EST-CE QU’IL TRAVAILLE ? COMMENT SE PASSE SA VIE ?
Etienne n’a jamais et ne peut pas travailler. En revanche, il bénéficie de toutes les activités du CMP :
– activités sportives et artistiques
– soutien de l’équipe soignante
– il fait ses courses et se fait à manger
– est capable de prendre le bus…
QUELS CONSEILS DONNERIEZ-VOUS ?
SOUVENT LA FAMILLE VOLE EN ECLAT, LES HOMMES S’EN VONT…
Consulter immédiatement un Pédopsychiatre.
Ne pas rester seuls, se faire aider en intégrant une association car être confronté à cette maladie, c’est épuisant…Souvent les familles veulent régler le problème toutes seules, mais elles volent souvent en éclat et les hommes s’en vont.
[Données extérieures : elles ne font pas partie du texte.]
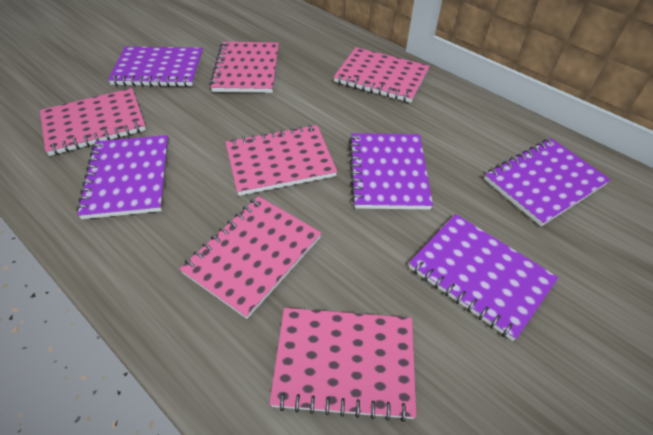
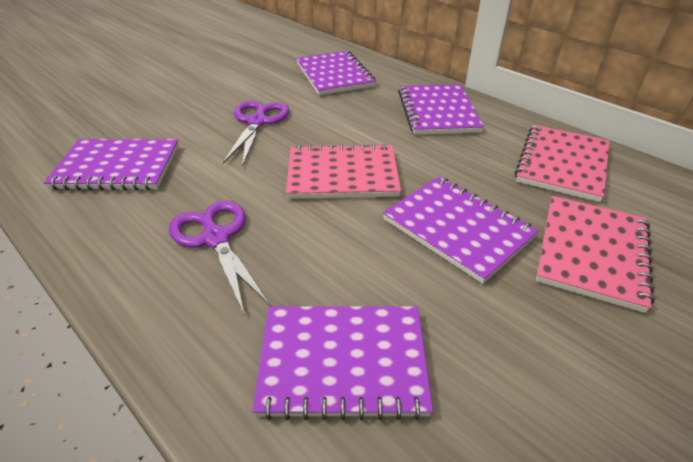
pink notebook: 6 -> 3
purple scissors: 0 -> 2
On ne sait jamais ce qui va se produire, on vit au jour le jour, d’une heure à l’autre tout peut arriver. Le problème est que les gens atteints de cette pathologie en jouent inconsciemment : on ne sait jamais s’ils pensent vraiment ce qu’ils disent, ou si c’est pour faire plaisir. Ils peuvent avoir un discours différent pour chaque personne.
Nous avons eu la chance d’avoir pour Psychiatre de secteur le Docteur MILLERET, qui travaille étroitement avec les familles et leur donne leur place dans le processus de soins, ce n’est pas toujours le cas. En général, les gens sont renvoyés dans leur foyer et sont désignés comme « coupables ».
IL FAUT RESTER ATTENTIF AU RESTE DE LA FAMILLE…
Il ne faut pas oublier les autres enfants qui ont besoin aussi que l’on s’occupe d’eux.
Pour nous, la famille est restée soudée, Etienne a un frère aîné « biologique »qu’il admire, toute ma famille ainsi que celle de mon mari se sont montrées présentes et bienveillantes.
Mais une question reste posée : aurions-nous aussi bien réagi si Etienne avait été notre enfant biologique ? On ne peut pas savoir !!!!
QUE VOUS APPORTE L’UNAFAM ?
Une manière plus « détendue », plus distanciée d’envisager et de vivre la maladie de notre fils. Il est difficile de parler de maladie psychique avec des personnes qui ne sont pas touchées. C’est un sujet qui fait encore peur et les malades sont stigmatisés.
Une attention aux autres par des permanences d’écoute auxquelles j’ai participé pendant 6 ans, au CHS de La CHARTREUSE, tous les Mardis.